O ministro Alexandre de Moraes, do Supremo Tribunal Federal (STF), determinou nesta segunda-feira a suspensão por 90 dias das visitas do senador Flávio Bolsonaro ao pai, o ex-presidente Jair Bolsonaro. A medida foi motivada pela leitura ao vivo de uma carta assinada pelo ex-presidente nas redes sociais do parlamentar, o que levantou suspeitas de violação de medidas cautelares impostas pela Justiça.

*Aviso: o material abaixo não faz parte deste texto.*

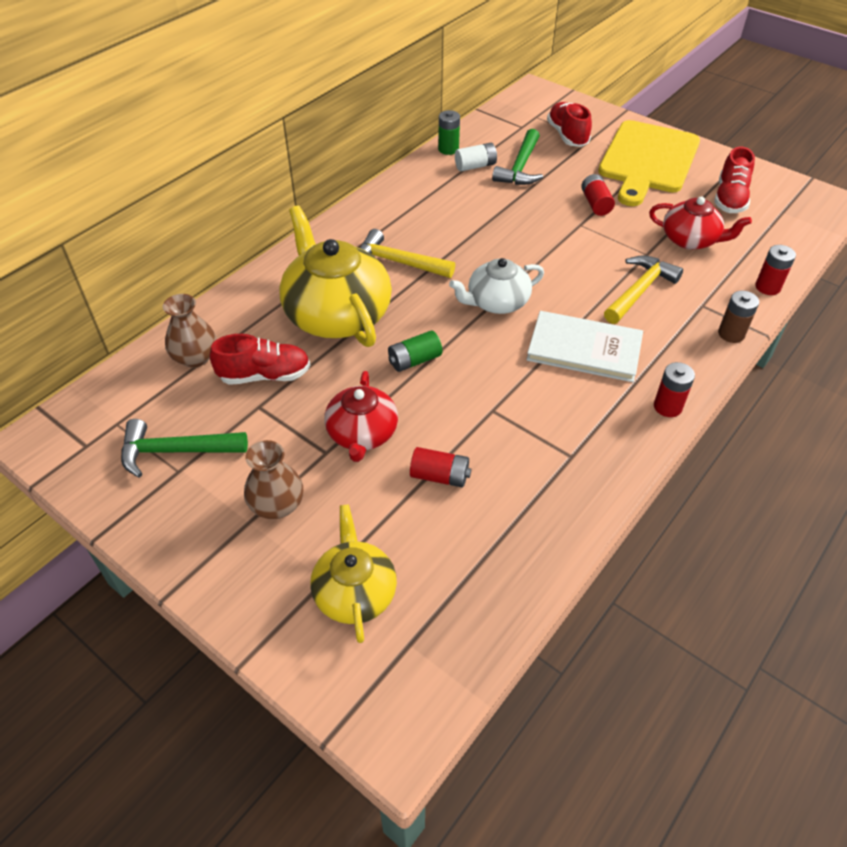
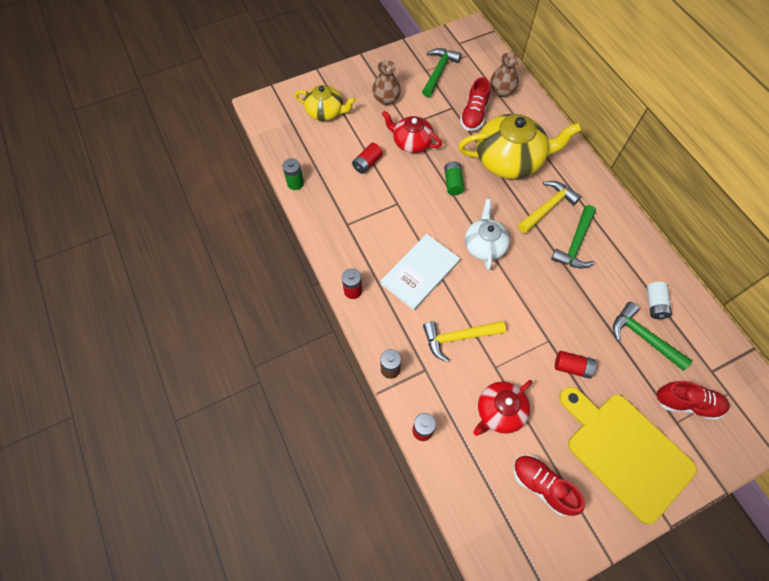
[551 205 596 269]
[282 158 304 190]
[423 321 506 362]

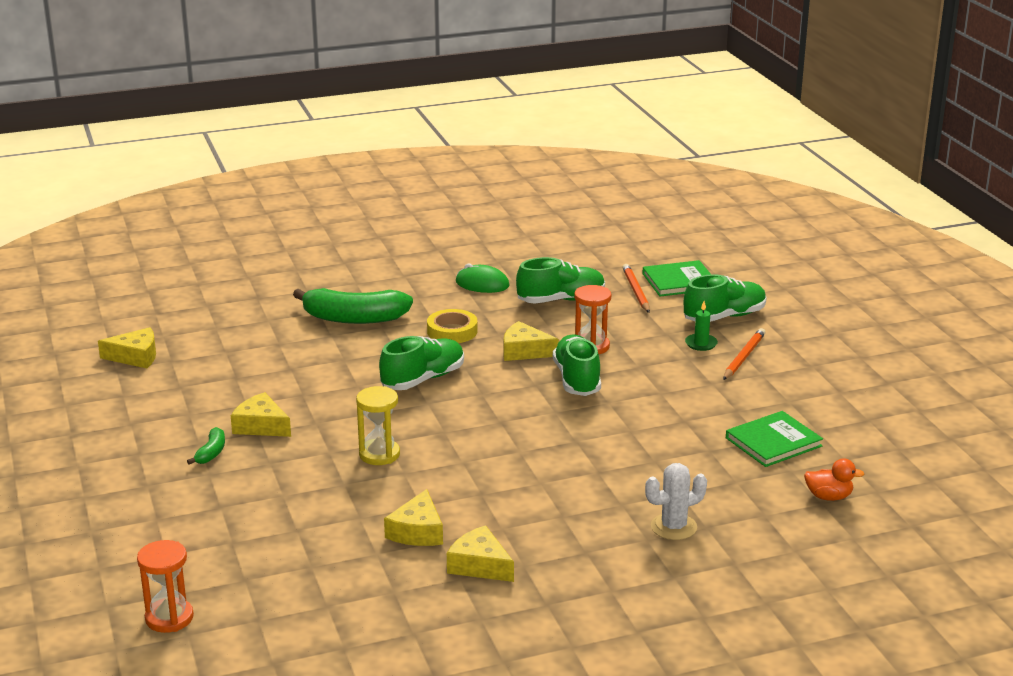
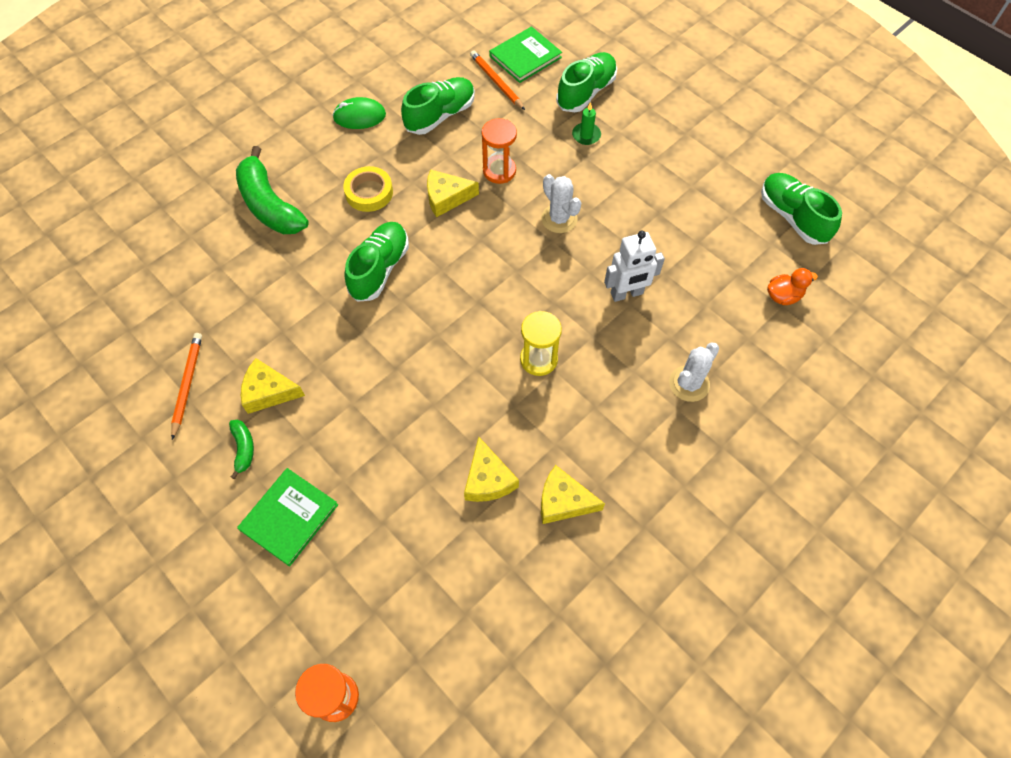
[98 327 156 368] (first image)
[541 174 581 233]
[604 231 665 302]
[520 311 562 376]
[761 173 842 245]
[171 333 202 440]
[237 468 338 567]
[236 146 309 234]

A decisão do magistrado estabelece ainda um prazo de 48 horas para que a equipe jurídica de Jair Bolsonaro preste esclarecimentos sobre o ocorrido. O tribunal busca apurar se o ex-presidente tinha conhecimento prévio de que o conteúdo da mensagem seria veiculado na internet, uma vez que ele está proibido de utilizar plataformas digitais de forma direta ou por meio de intermediários.
Durante a transmissão ao vivo, o senador Flávio Bolsonaro, que atua como pré-candidato do PL à Presidência da República, apresentou o documento como um recado de grande relevância nacional. No texto lido aos seguidores, o ex-presidente declarou apoio à pré-candidatura do filho, defendeu a união da direita e indicou o parlamentar como seu porta-voz político.
Ao justificar a medida preventiva, Moraes ressaltou que as manifestações públicas que antecederam a leitura indicam que a mensagem foi formulada com o intuito de atingir o público das redes sociais, contornando as restrições vigentes. Com o bloqueio temporário das visitas presenciais, o contato direto entre as lideranças políticas fica restrito, intensificando o cenário de fiscalização das determinações do STF.